Diamond Shapes



Round Diamond

Traditional solitaire engagement rings have remained the most popular choice for many couples over the decades, and most involve round diamonds. Round diamonds are incredibly versatile and can be found in prong and channel settings, with or without accent stones, and in a variety of unique engagement rings and bridal sets.

Asscher Diamond

This pristine cut is a square with deeply trimmed edges. As a trademarked design, Asschers are rare and very sought-after for their remarkable depth and beauty. Couples interested in this unique shape should take care to choose only authorized dealers to guarantee a worthwhile purchase.

Princess Diamond

The princess diamond is also square, but the corners are not trimmed. It is a very popular diamond for engagement rings, particularly rings with three or more stones using a princess gem as the center stone. This can be a less expensive shape of diamond because it follows the stone's natural crystalline shape and may be easier to cut. Color is an important characteristic of princess stones because lower-quality color is more visible at the stone's corners.

Cushion Diamond

The cushion cut diamonds (also known as "pillow-cut" diamonds) have been popular for more than a century. It has rounded corners and larger facets to increase their brilliance. These larger facets highlight the diamond's clarity. Cushion Shapes are relatively rare and are often set off as solitaires rather than being incorporated into elaborate settings.

Radiant Diamond

This square-shaped diamond has barely trimmed corners to enhance its brilliance, making it essentially a square version of an emerald shape but with a blend of facets usually found in round stones. It can be hard to find however, and is not commonly used for engagement rings because of its scarcity.

Oval Diamond

The oval shape is frequently used with other stones in a detailed setting where it may be flanked by smaller diamonds, emeralds, sapphires, etc. Women with small fingers and hands sometimes choose this cut as a solitaire because it blends nicely with the length of a finger rather than standing out as a stronger focal point.

Pear Diamond

This shape is also referred to as a teardrop diamond.

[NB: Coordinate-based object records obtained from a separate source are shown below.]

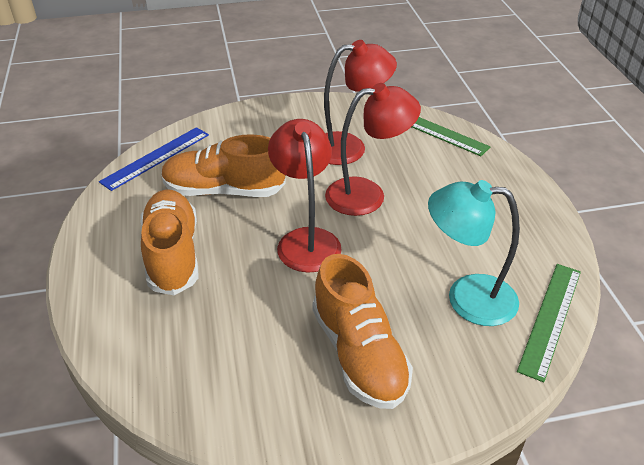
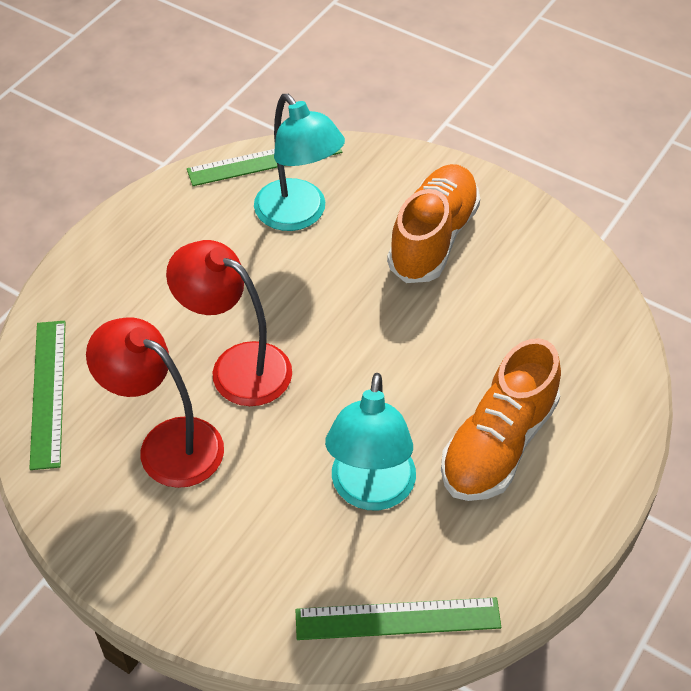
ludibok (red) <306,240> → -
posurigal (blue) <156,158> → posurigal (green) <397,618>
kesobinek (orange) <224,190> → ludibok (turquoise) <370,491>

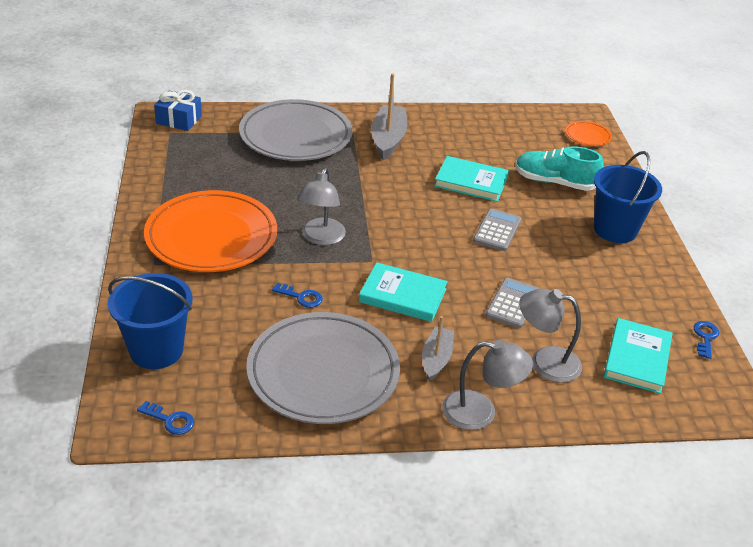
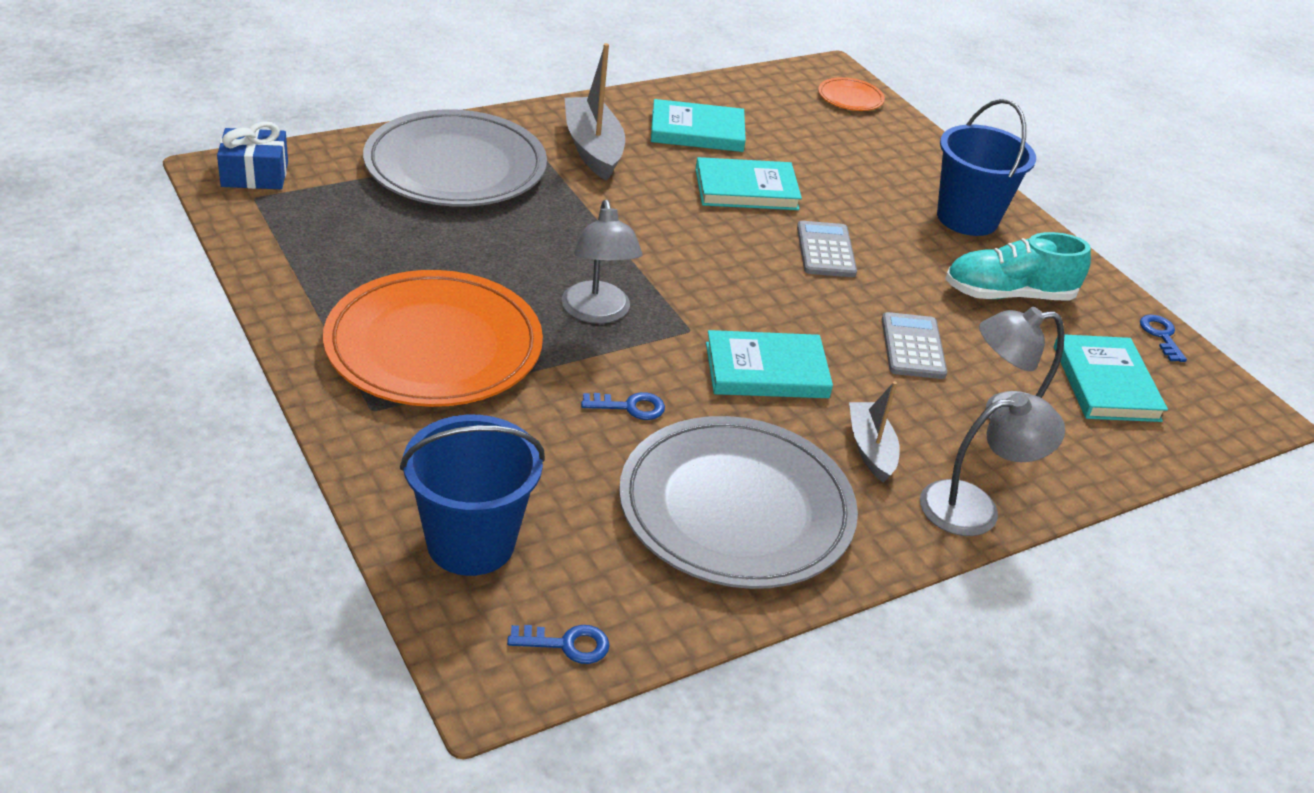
kesobinek (turquoise) <554,182> → kesobinek (turquoise) <1008,295>, shifted
- → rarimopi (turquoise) <697,131>

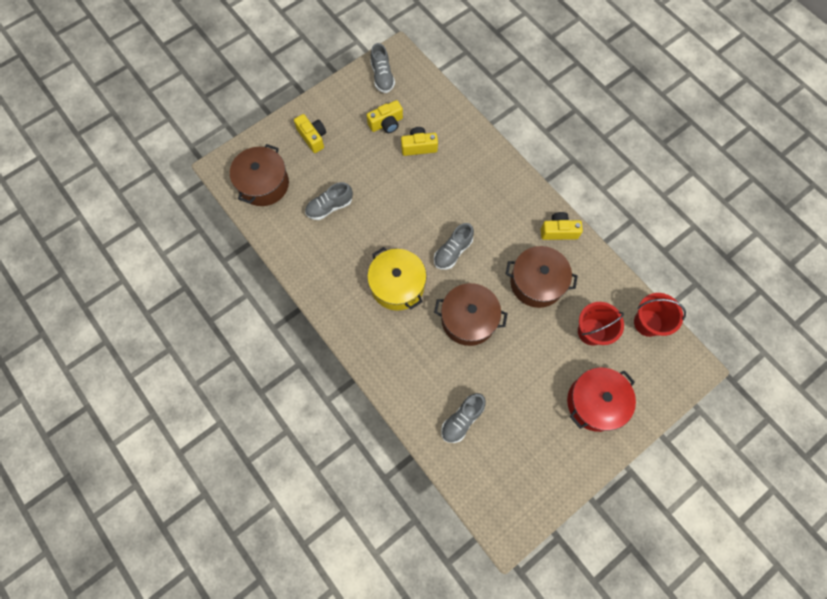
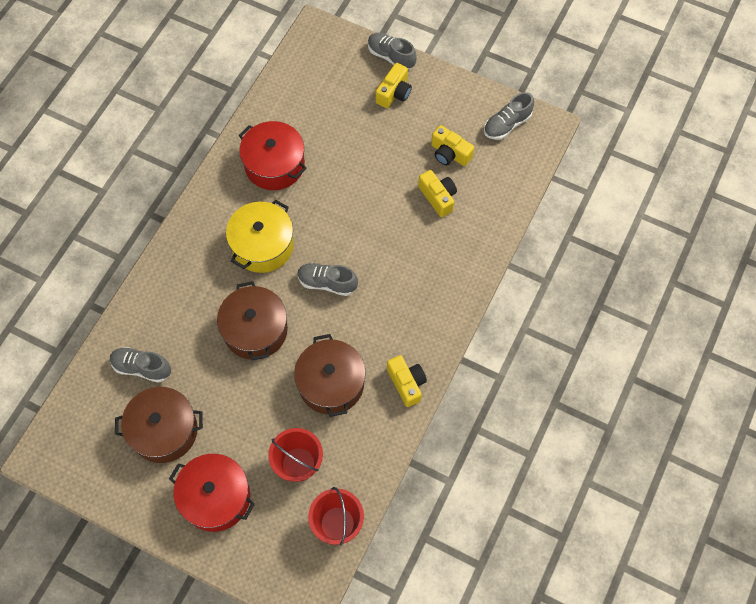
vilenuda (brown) <263,184> → vilenuda (brown) <164,430>, shifted
kesobinek (grey) <329,207> → kesobinek (grey) <391,57>, shifted
- → vilenuda (red) <274,165>

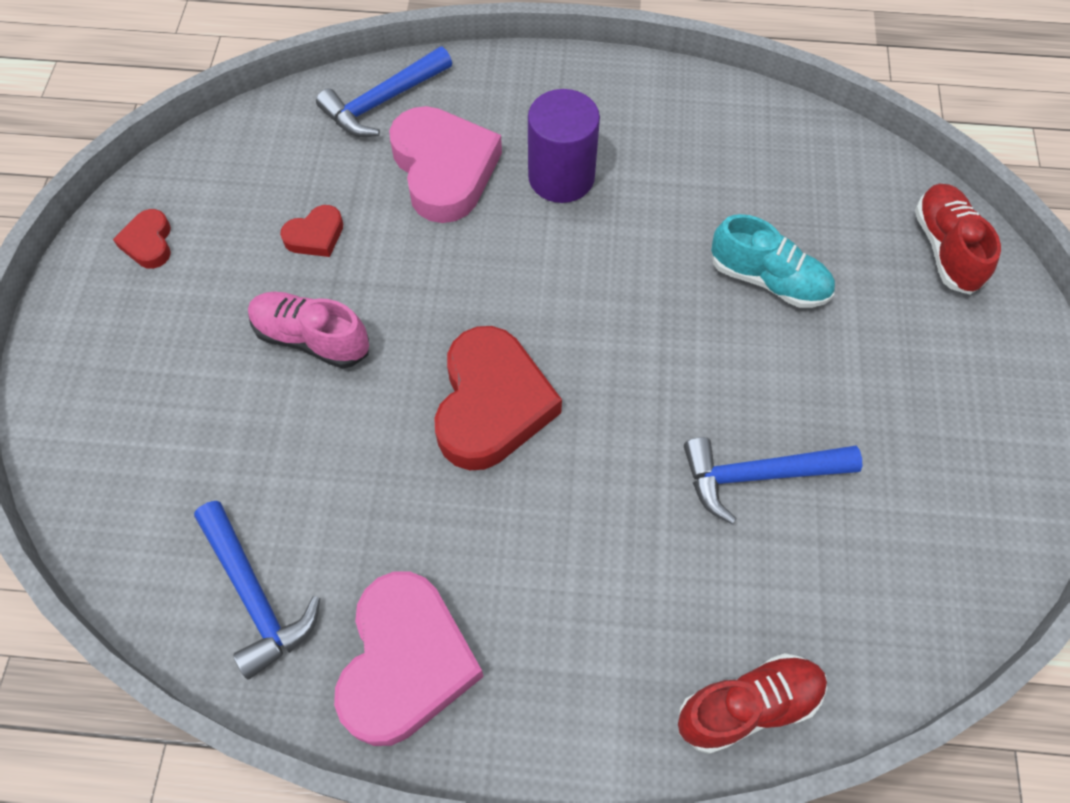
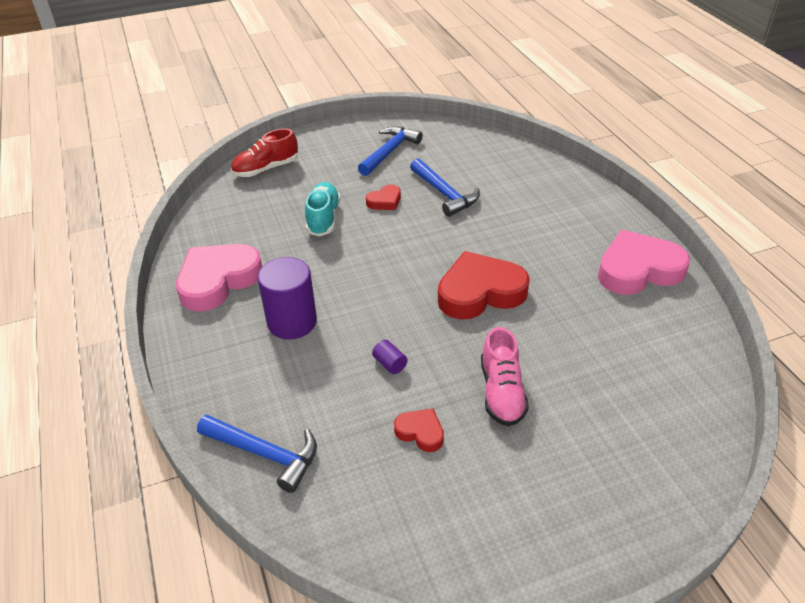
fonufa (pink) <444,169> → fonufa (pink) <218,280>, shifted
fonufa (red) <148,243> → fonufa (red) <385,201>, shifted
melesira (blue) <254,595> → melesira (blue) <389,152>, shifted
kesobinek (red) <748,706> → -
- → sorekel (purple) <390,364>

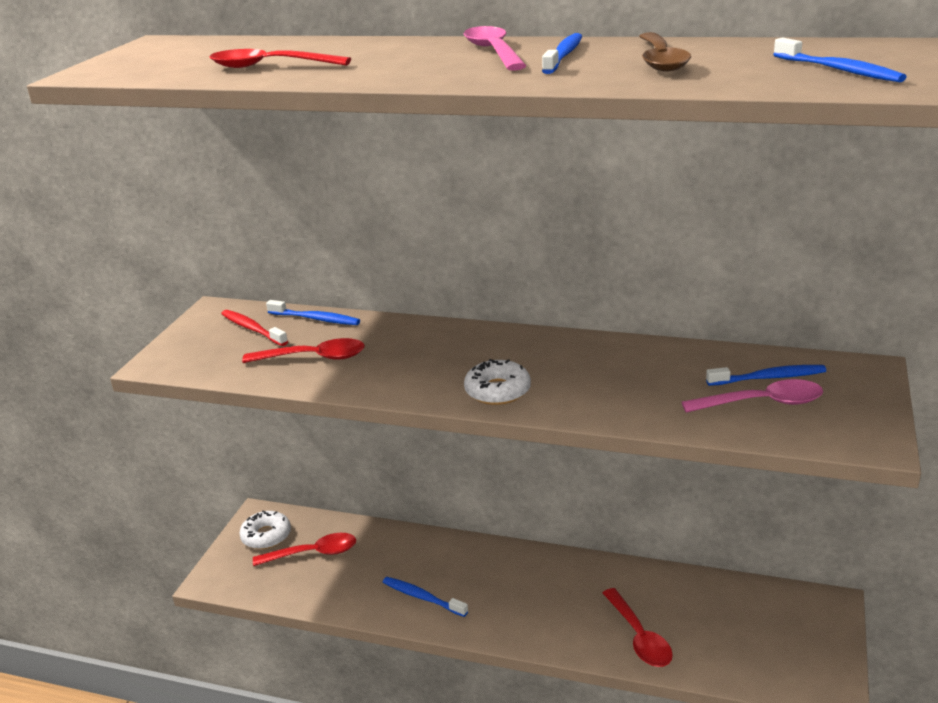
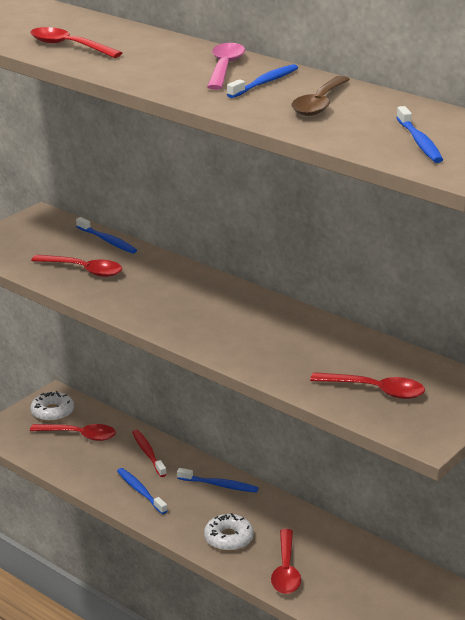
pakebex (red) <252,329> → pakebex (red) <148,453>, shifted
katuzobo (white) <497,391> → katuzobo (white) <228,538>, shifted
pakebex (blue) <768,377> → pakebex (blue) <219,485>, shifted
derokix (pink) <762,403> → derokix (red) <375,390>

Although pear or teardrop diamonds are popular as pendants and earrings, they are also considered an excellent choice for engagement rings. Because of the unbalanced shape, they are not usually set with elaborate accent stones, though a sleek pear shape can create the illusion of slimmer fingers.

Emerald Diamond

The emerald shape features a rectangular diamond with trimmed corners. Flaws may be more obvious in this shape and  clarity is critical because it has fewer facets to reflect light and hide minor defects. Emerald shapes are popularly set with multiple side stones to provide balance to the elongated shape.

Marquise Diamond

Elegant and traditional, the marquise is a slim oval shape with tapered, pointed ends. The center stone is usually set parallel to the finger, and it is frequently enhanced with small accent stones along either side. This shape is extremely popular for bridal sets.

Heart Diamond

The heart is the ultimate symbol of love. The unique look of the heart-shaped diamond helps make it a distinctive choice for a variety of diamond jewelry.

The heart shaped diamond is more of a novelty and isn't commonly used for engagement rings. A heart shape is more popular for pendants and earrings, but can be found in selected engagement rings, particularly in gemstone rings. The cut can be difficult to make, so you'll want to examine this diamond thoroughly before you purchase it to locate hidden flaws or defects.